Meningiomas arise from cells in the protective membrane covering the brain called the dura mater. As they enlarge slowly over time, they will compress the adjacent brain and can cause headache, weakness of the limbs or face, tingling, numbness, seizures, double vision, or other symptoms depending on functions of the adjacent brain and tissue.
Meningiomas are frequently quite slow in their rate of growth. While some grow as slowly as 5 – 7% /yr or sometimes less, others can grow more rapidly. A slow-growing meningioma originating beside a relatively neurologically silent area of the brain can often grow to a dramatic size (for instance, a citrus fruit) before being symptomatic. Frequently, meningiomas may be diagnosed as incidental findings on MR scans of the brain being done for investigations for other conditions.
Meningiomas are graded based on microscopic appearances and characteristics. This can predict their growth, tendency to invade adjacent tissues and their recurrence risk after treatment. Approximately 85% are Grade I and benign; 5-15% are Grade II or atypical; less than 1-2% are Grade III or malignant.
Today, many excellent technical aids are available to enhance the safety of microsurgery for brain tumors. This includes operating microscopes, exoscopes, endoscopes, computerized image-guided navigation, brain mapping, and intraoperative electrophysiological studies that give dynamic functional information about the function of the brain and nervous system while the patient is under anesthesia. The goal in treating a meningioma is to eliminate the risk of the tumor to the patient hopefully by complete surgical removal with as minimal or no risk to brain and nerve function as possible and with subsequent return to full activities and work duties.
It is important to choose a neurosurgeon who is experienced and skilled in brain tumors microsurgery. While all neurosurgeons may learn this as part of training, many neurosurgeons do not routinely do this in their practice. It is very acceptable to ask your neurosurgeon how many brain tumors they operate on, and more specifically how many of them are like your tumor. Just like a pianist, the neurosurgeon who is most technically capable of safely removing your tumor is the one that practices those specific technical skills regularly.
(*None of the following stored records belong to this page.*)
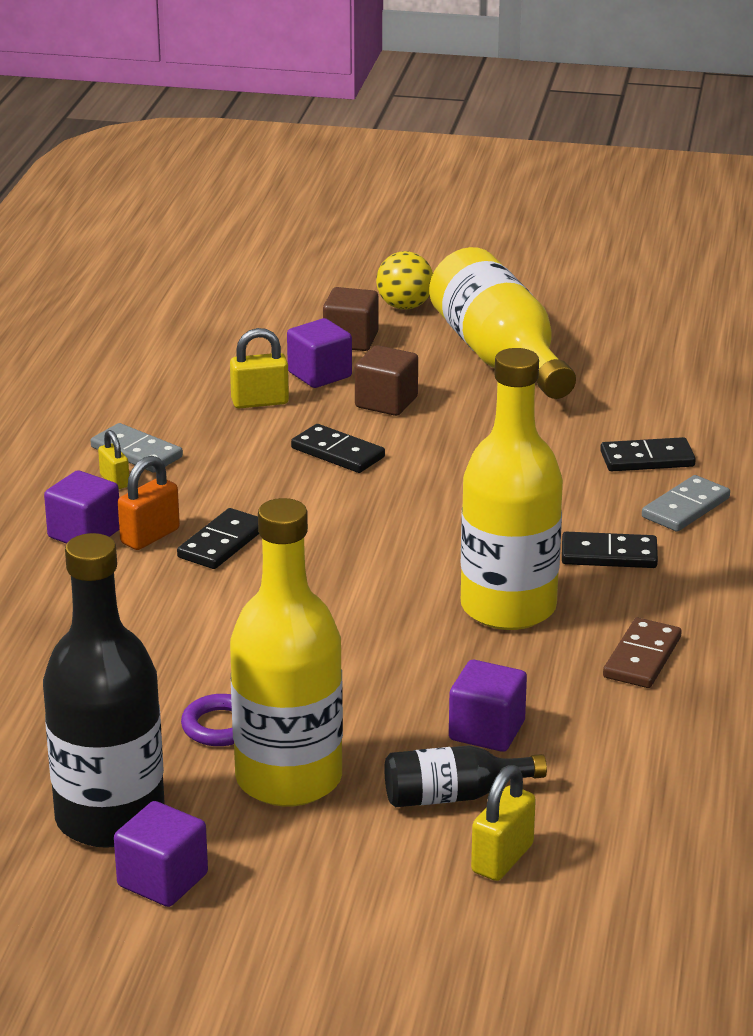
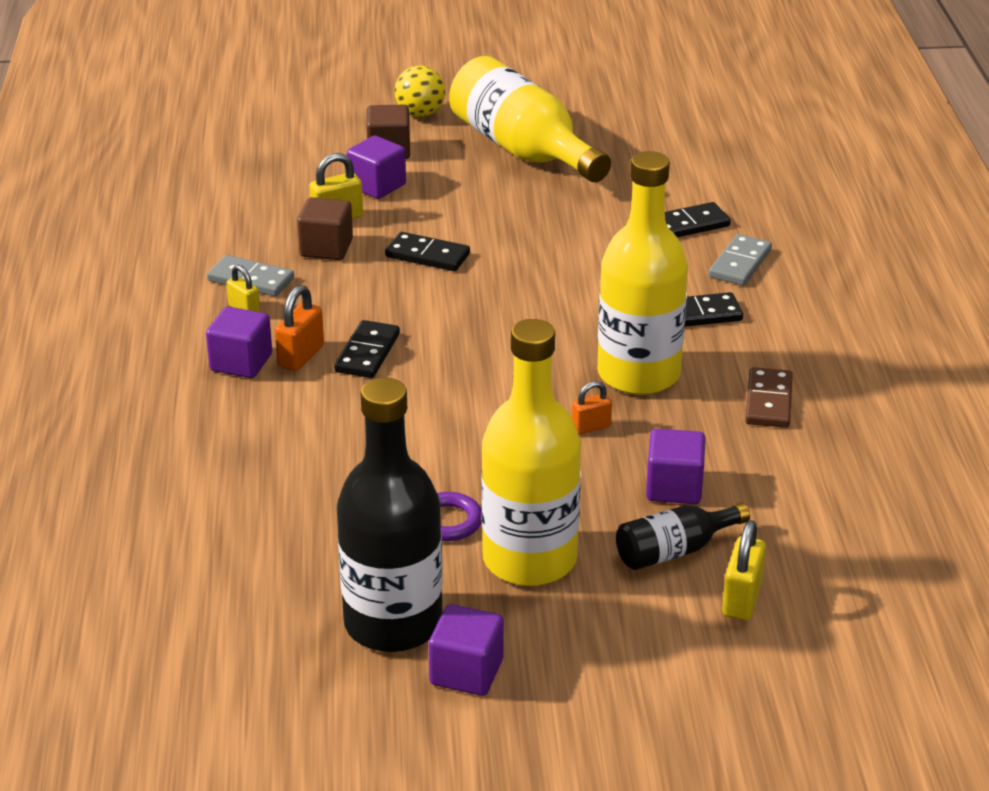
camera: 15 degrees left, 5 degrees up
(386, 402) = (446, 203): brown cube -> brown cube (326, 248)
(426, 654) = (591, 427): none -> orange padlock

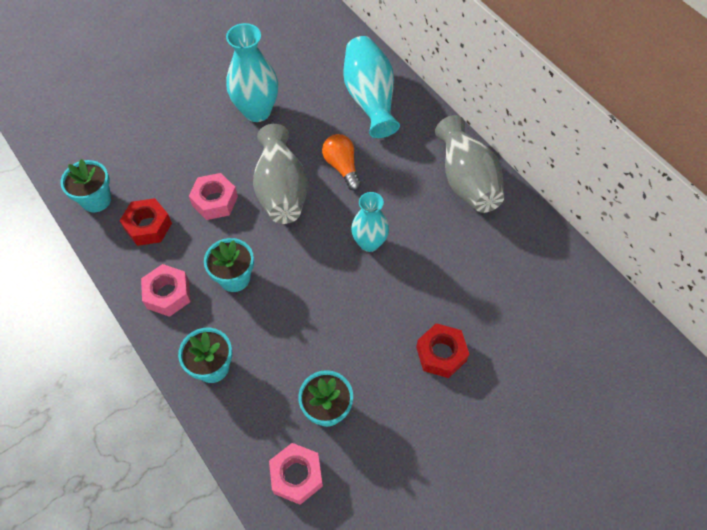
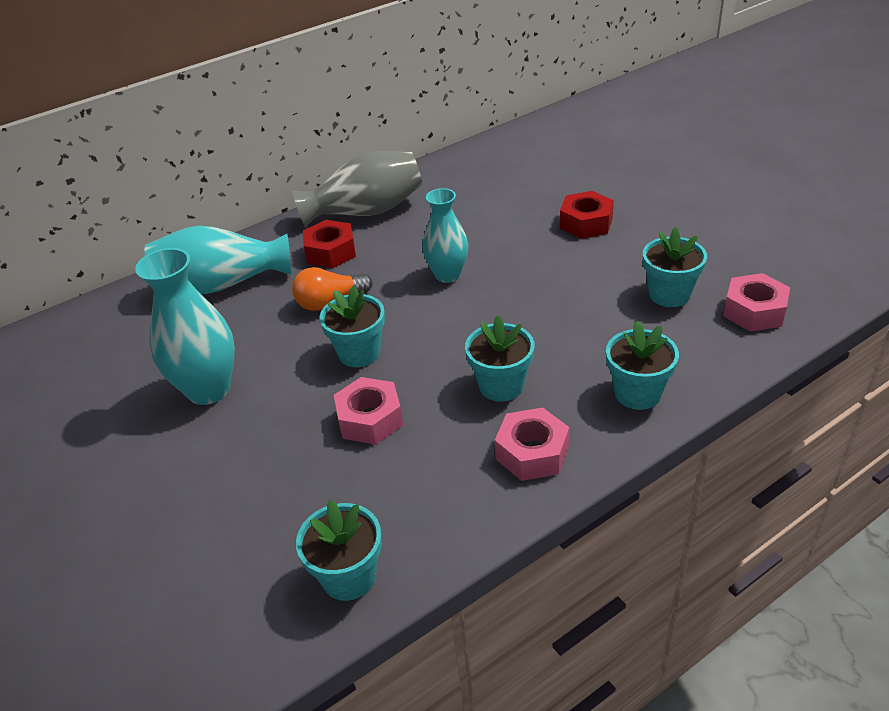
camera: 85 degrees left, 20 degrees down
(148, 226) = (410, 493): red nut -> red nut (331, 252)
(281, 190) = (359, 353): grey vase -> turquoise flower pot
It is important to feel comfortable communicating with your neurosurgeon. Neurosurgery is a team sport. You and your neurosurgeon are the most important players on the team and you need to be able to trust and communicate well together. When mutual trust and communication are established you can then focus on getting well. In most situations, meningiomas do not require emergent care and if you are not comfortable, a second opinion can often help to increase your knowledge, understanding, and confidence in your choice of surgeon and your treatment.